There are two main types of genetic tests used in breast cancer:

  • Germline or hereditary genetic testing, which identifies inherited gene mutations in the body. These mutations are present from birth, can be shared among family members and be passed on to subsequent generations.
  • The second is somatic or tumor genetic testing, which identifies markers that are unique to the cancer itself. It is also commonly referred to as genomic testing, biomarker testing, or molecular profiling. Somatic mutations are NOT inherited or passed down from family member to family member.
  • Depending on your history, your doctor may order one–or both–of these types of tests.

So why do the test results matter?

  • If you have specific gene mutations – such as the BRCA1 or BRCA2 inherited gene mutations – it could indicate that a targeted treatment approach may be the most effective option. For example, there are two oral targeted therapies that are approved specifically for use in metastatic patients with BRCA1-positive or BRCA2-positive breast cancer.
  • Results of these tests may also help you to find a clinical trial that may be appropriate for your particular cancer.
  • Additionally, results from germline genetic testing may suggest that close family members should also be tested to determine their risk.

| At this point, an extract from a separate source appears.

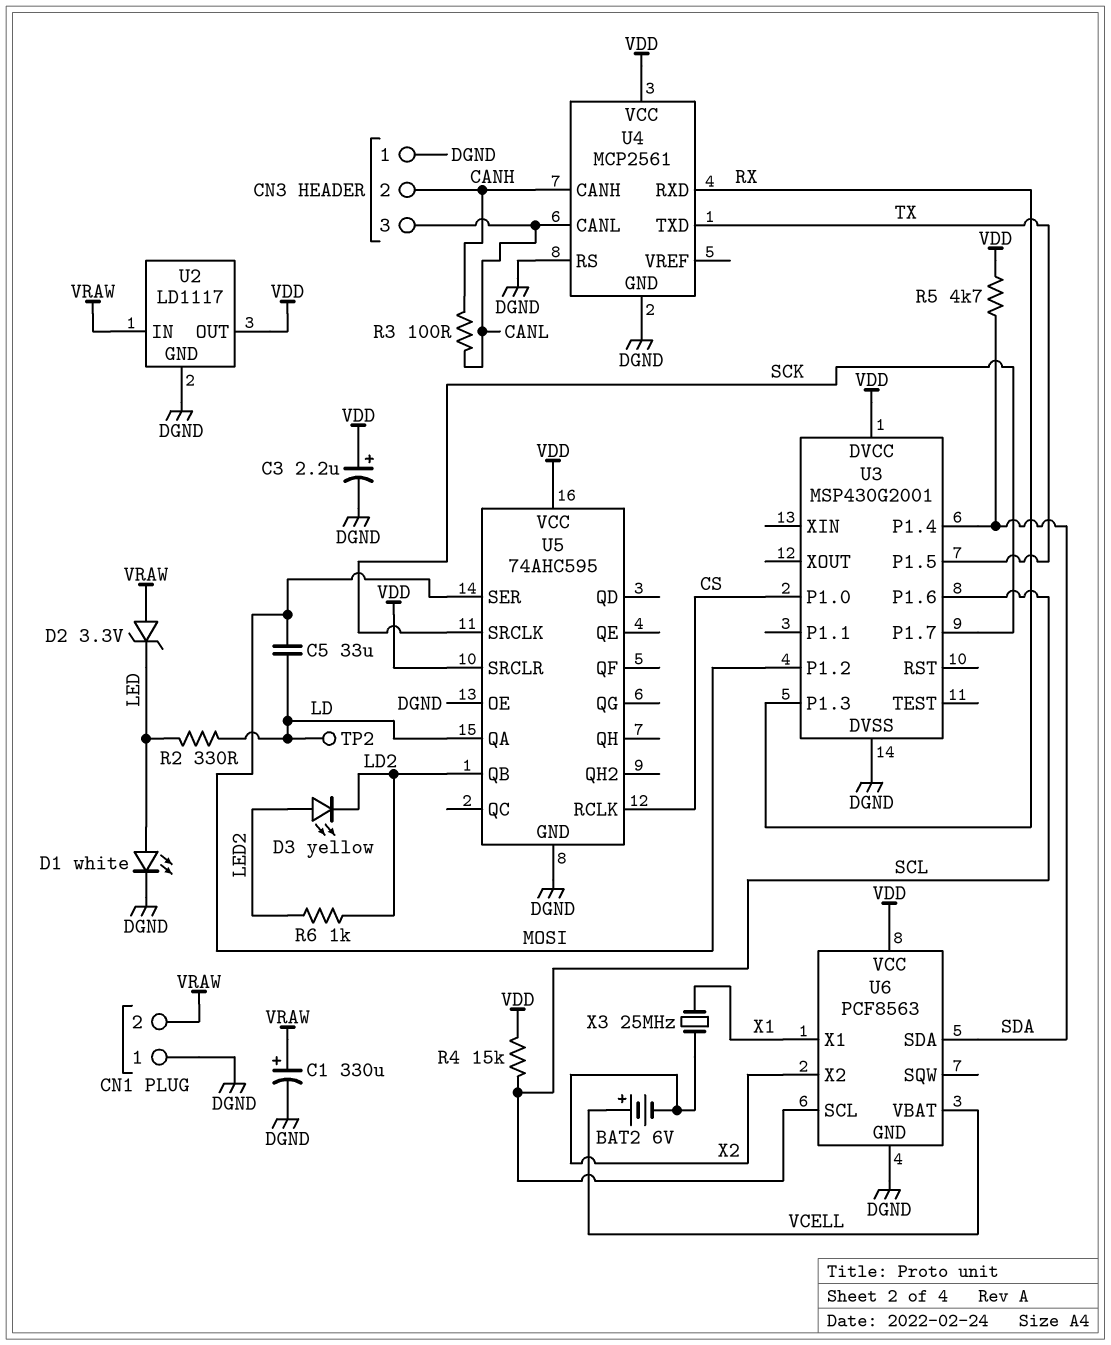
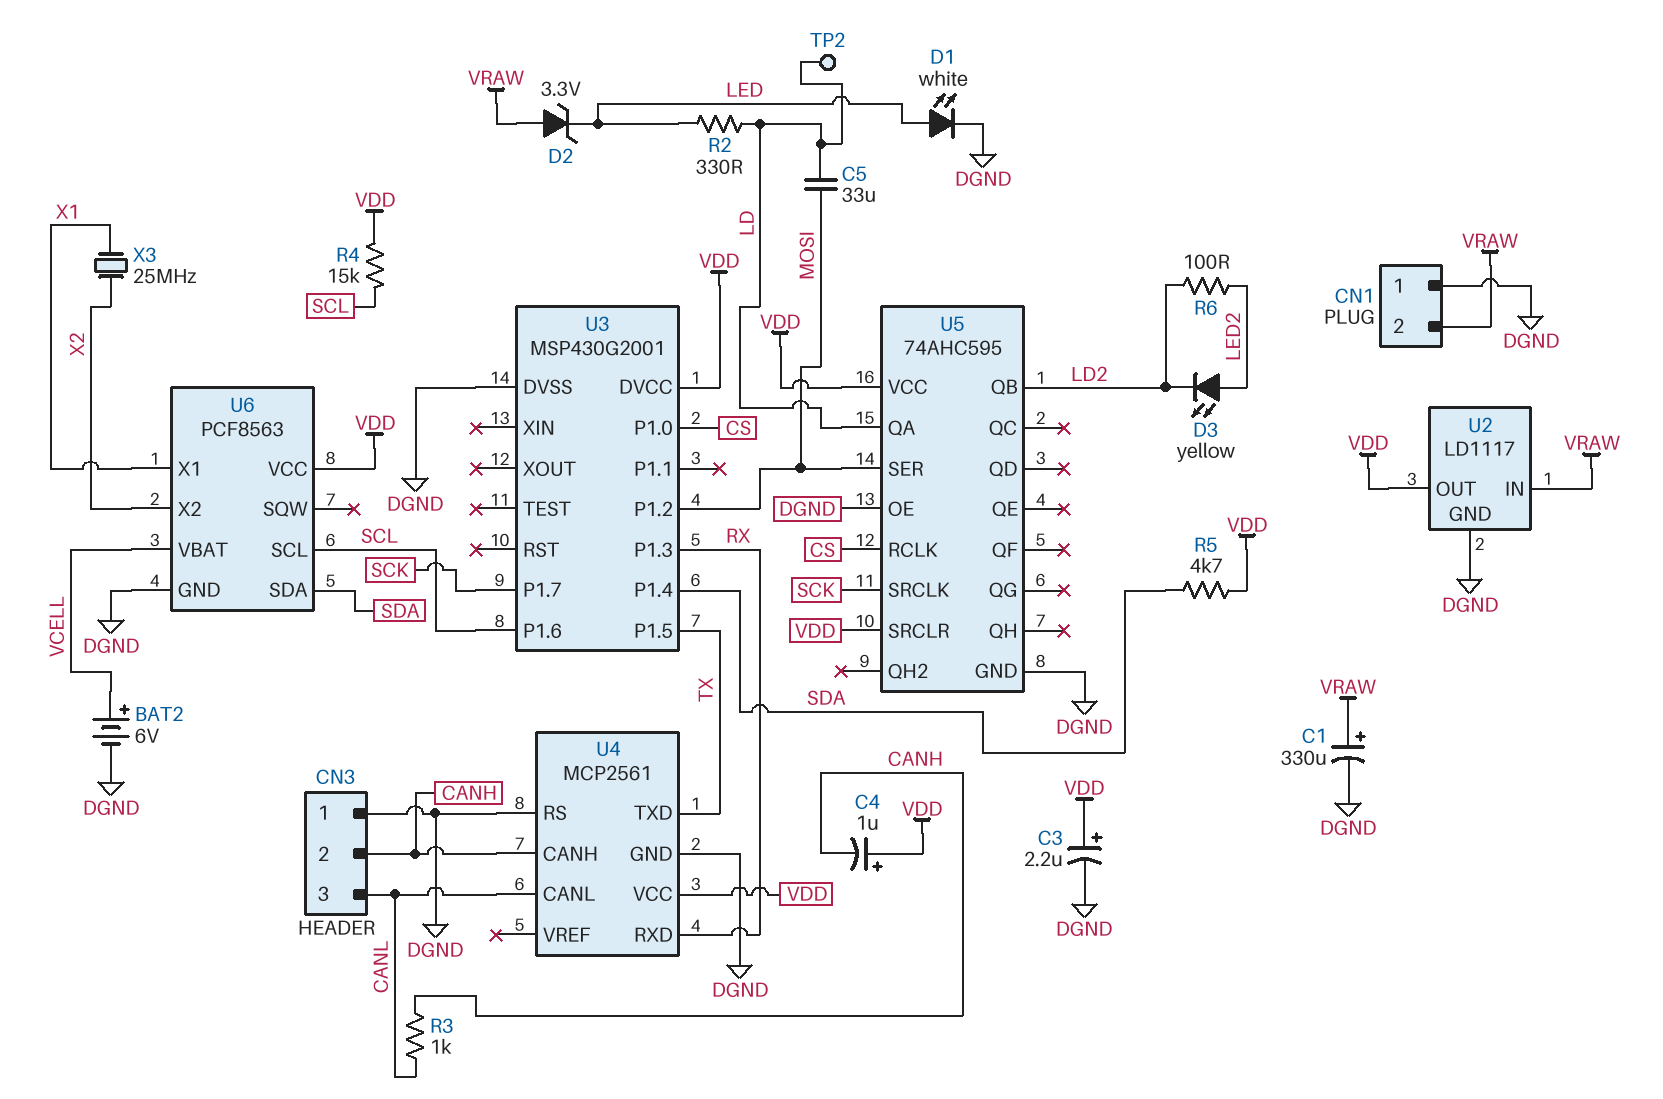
BAT2: 6V (plus VCELL, minus X2) -> 6V (plus VCELL, minus DGND)
C4: none -> 1uF (plus VDD, minus CANH)
R3: 100 (CANH, CANL) -> 1k (CANH, CANL)
R6: 1k (LD2, LED2) -> 100 (LD2, LED2)

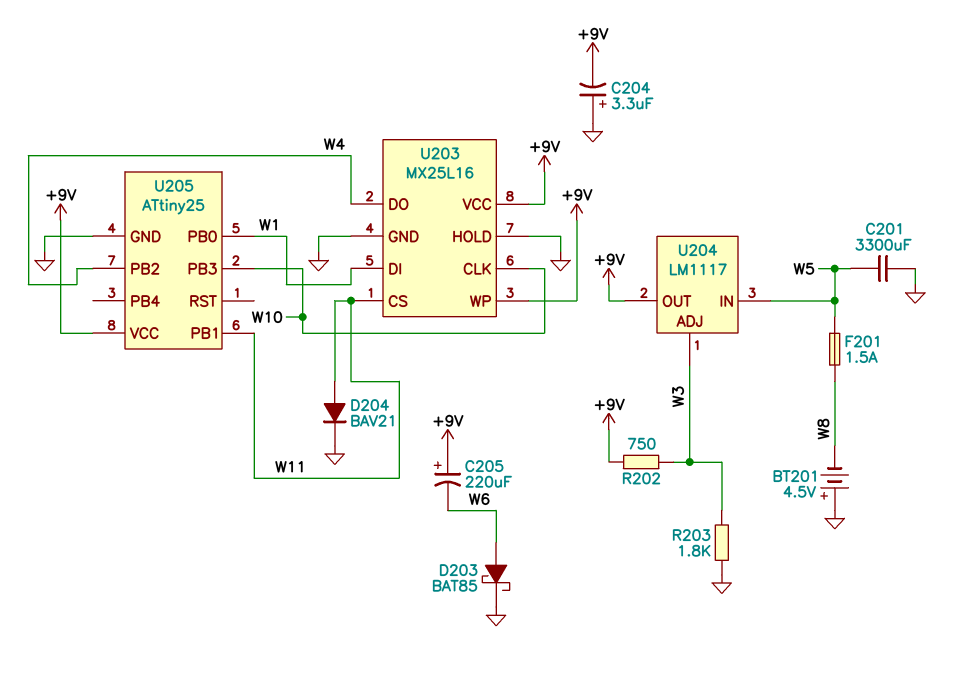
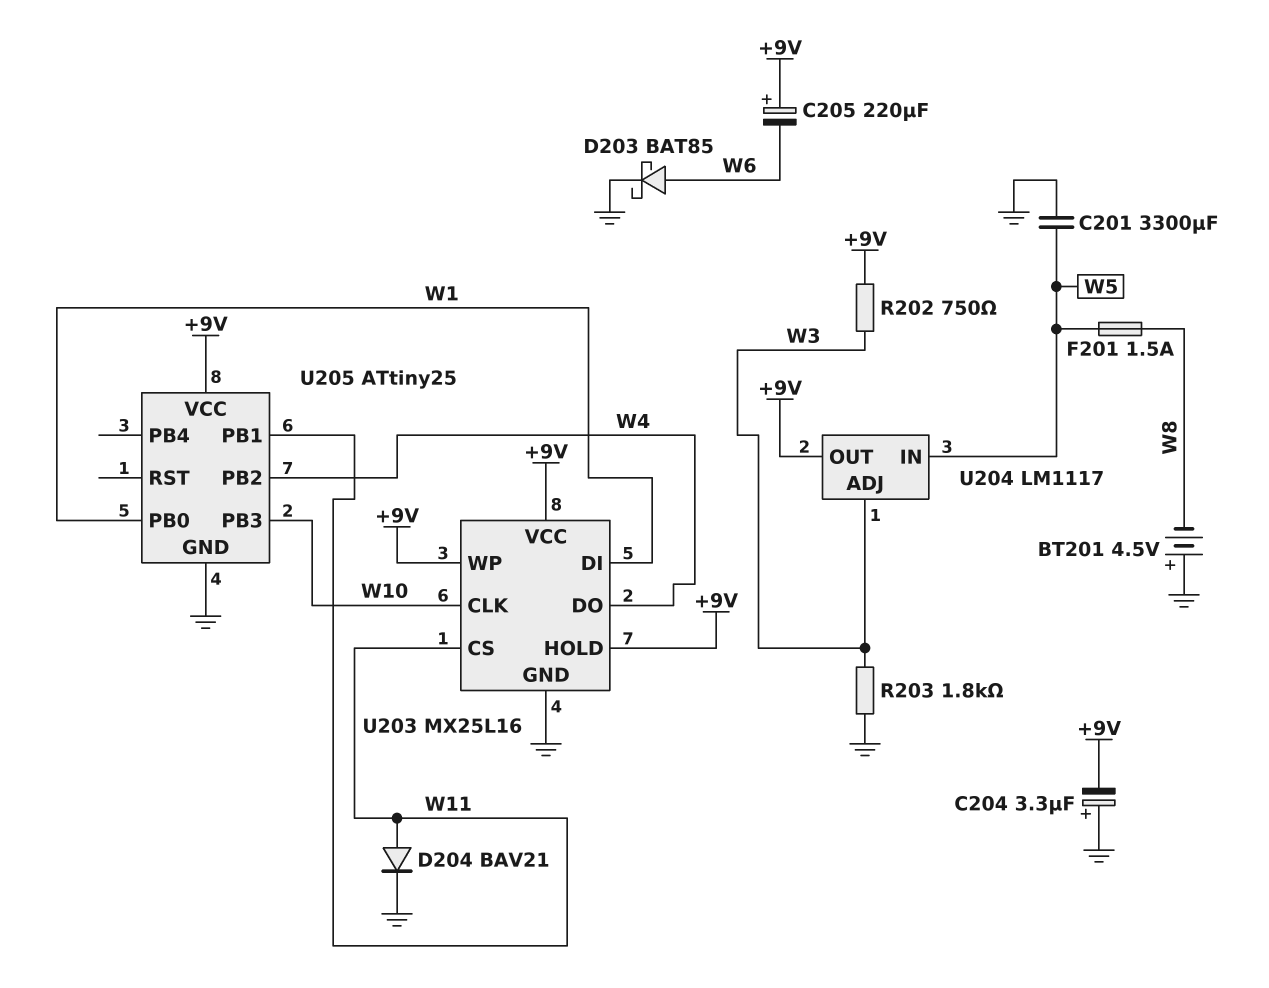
U203 pin HOLD: GND -> +9V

How can you insist on the best breast cancer care?

  • First, always speak up and ask questions. Remember, you have a voice in YOUR breast cancer care.
  • Ask your doctor if you have had–or will receive–genetic testing, including germline and somatic testing.
  • If you have already undergone genetic testing, bring a copy of your results to your current doctor, so they can understand your results and determine whether additional testing is needed.
  • Have a discussion with your healthcare team about the test results – including which markers were detected and how results may impact your care and treatment plan.
  • Ask whether your family members should meet with a genetic counselor or undergo testing to help gauge their risk of developing breast cancer.
  • And, finally, bring a friend or a loved one to your appointments to help you process and recall information.